LONDON, ONT. -- At the Victory Branch of the Royal Canadian Legion, tucked beside the rail line on Oakland Avenue in London, is Wayne Kinney.

A member for decades, Kinney says the Legion, built for war veterans who were raised in the Great Depression, has never seen days like this.

“Well I don’t know, it’s more of a depression I think. The way the economy is going, but well we’ll get through it, one way, or the other.”

But getting through it, even for the Legion, requires innovation, Kinney says. He originated the idea a bottle and can drive.

"Some of the bottles built up at home and all the neighbours have them, so I thought well let’s get a drive going here and see if we can raise money for the Legion.”

At the height of their success in the 1950s, 60s, 70s and 80s, many legion halls had reserve funds to get them through a financial crunch.

But for many branches, including Victory, it is now impossible to cover the $3,000 a month need just to keep the building maintained.

“We lost 100 per cent of our revenue. A lot of our revenue comes from hall rentals and banquets, which many people have cancelled because of social distancing,” says Nellie Stevens, the first vice-president of Victory Branch. She adds, “We can’t just shut the doors and turn off the lights, we have to keep the hydro going for the fridges, freezers and coolers."

Nellie Stevens, Royal Canadian Legion
Nellie Stevens, the first vice-president of Victory Branch of the Royal Canadian Legion in London, on Thursday, June 18, 2020. (Sean Irvine / CTV News)

And so, out of options, the legion accepted a transport trailer from Rapid Delivery.

On Tuesdays, Thursdays and Saturdays, until the end of the month, volunteers at the legion will accept bottles and cans. Drop offs can be done between 10 a.m. and 5 p.m.

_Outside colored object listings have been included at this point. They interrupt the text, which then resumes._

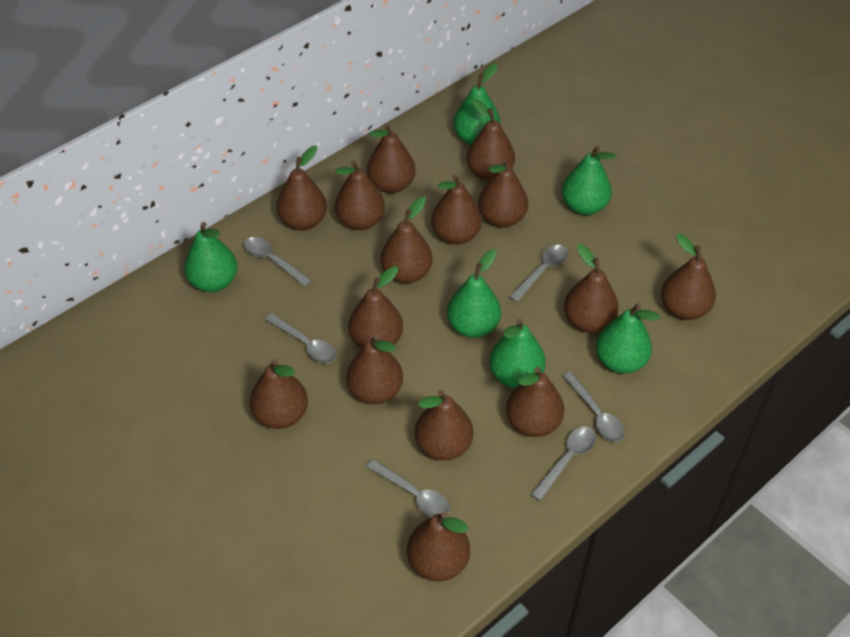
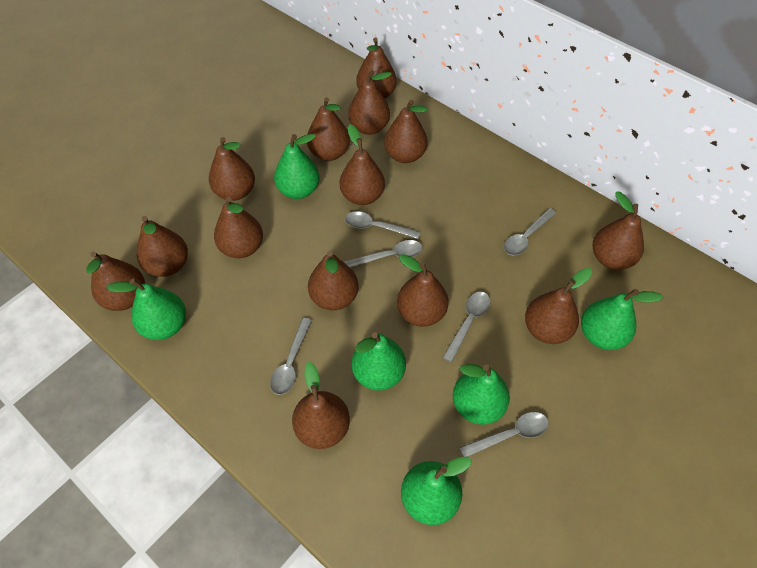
brown pear: 15 -> 14

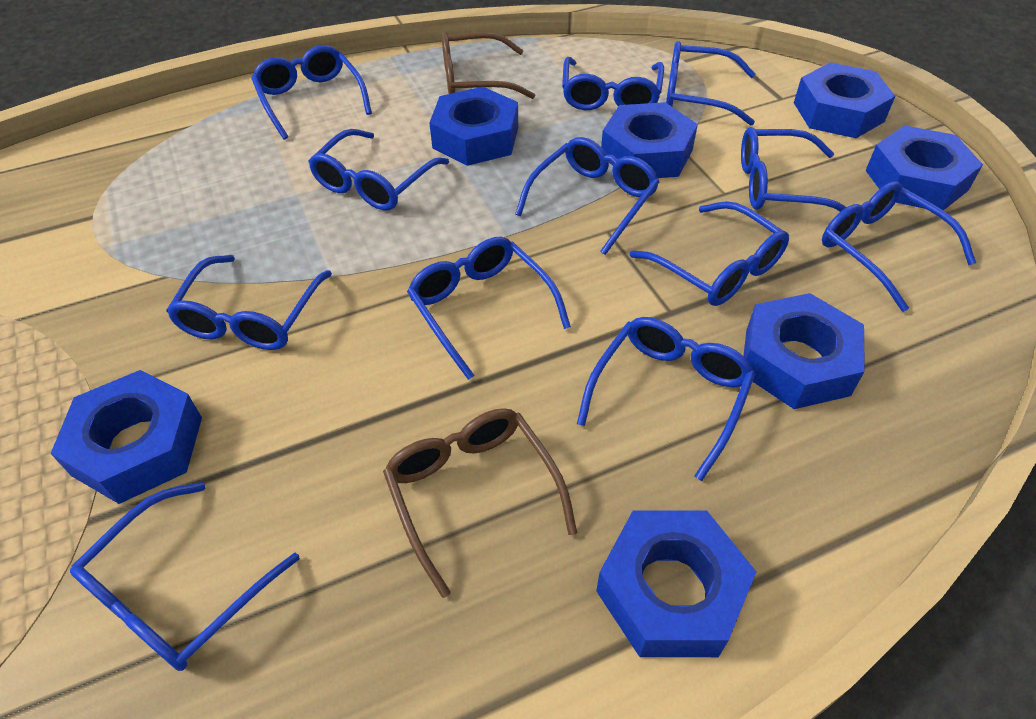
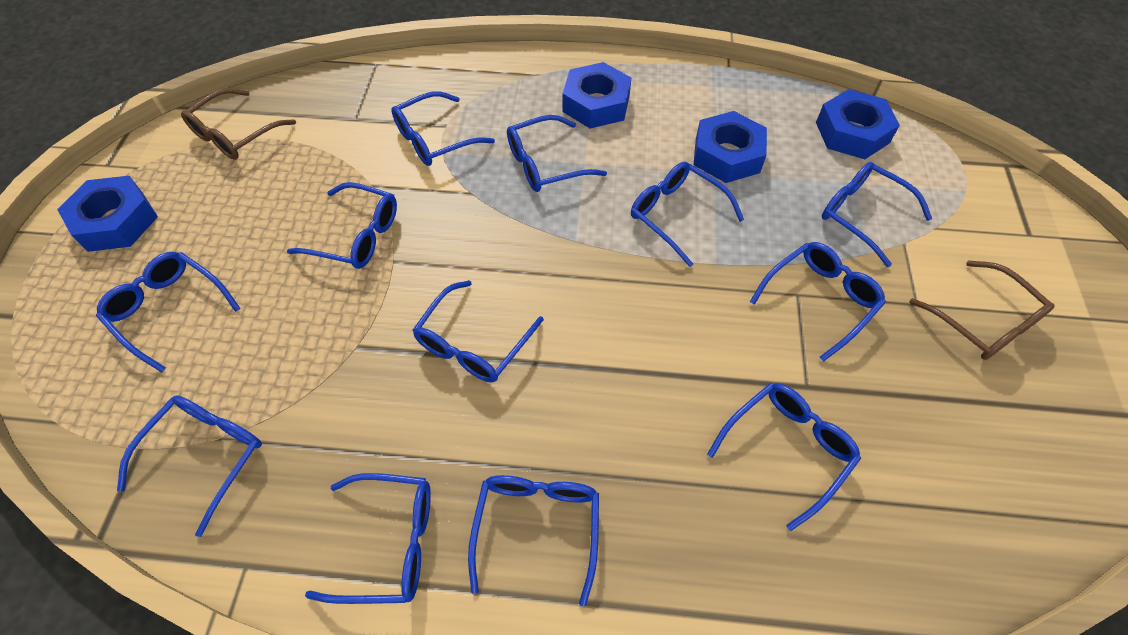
blue nut: 7 -> 4

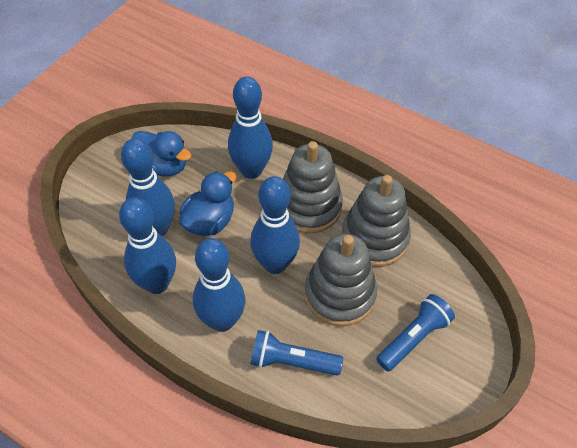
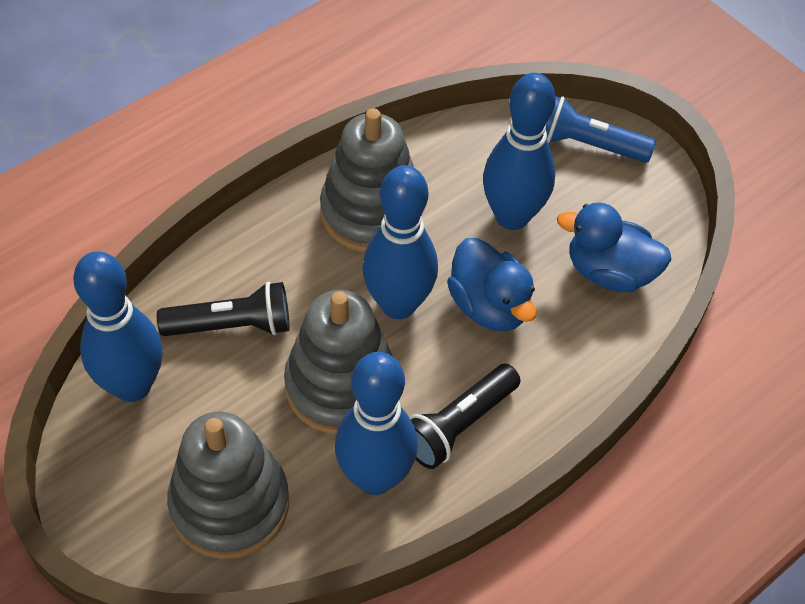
black flashlight: 0 -> 2
blue bowling pin: 5 -> 4
blue flashlight: 2 -> 1

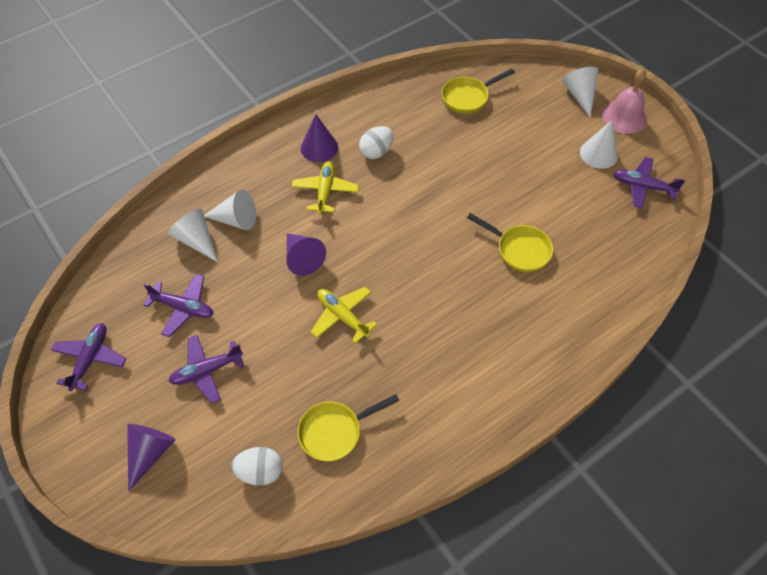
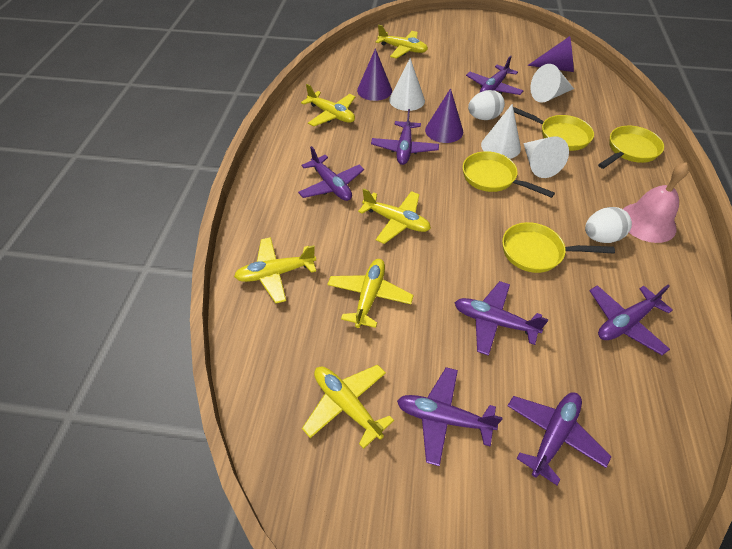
purple plane: 4 -> 7
yellow pan: 3 -> 4
yellow plane: 2 -> 6

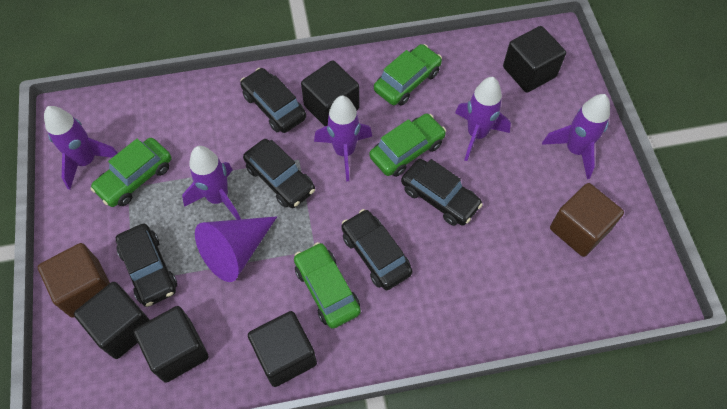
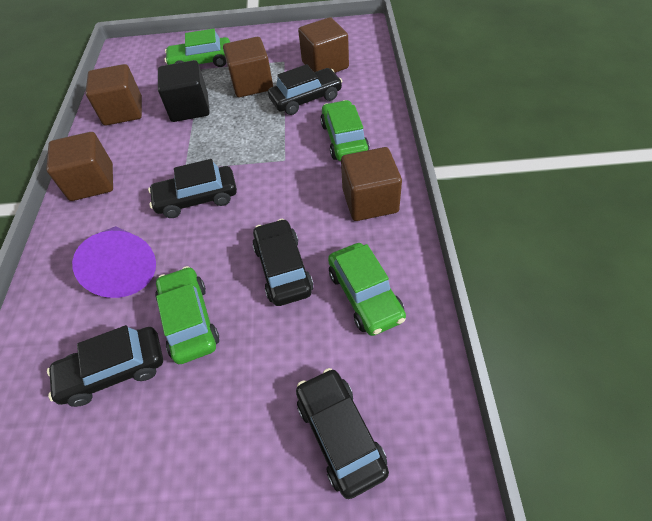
black cube: 5 -> 1
brown cube: 2 -> 5
purple rocket: 5 -> 0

The money collected goes to expenses and veterans.

Both reasons were enough for Ron Londry to donate the few cases he had Thursday.

“That’s why I donated them to the legion, I wish I had more. I see they’re struggling and I feel for them and I’d like to help.”

While some halls and entertainment venues have benefited from government aid amidst the pandemic, Stevens says legions do not quality.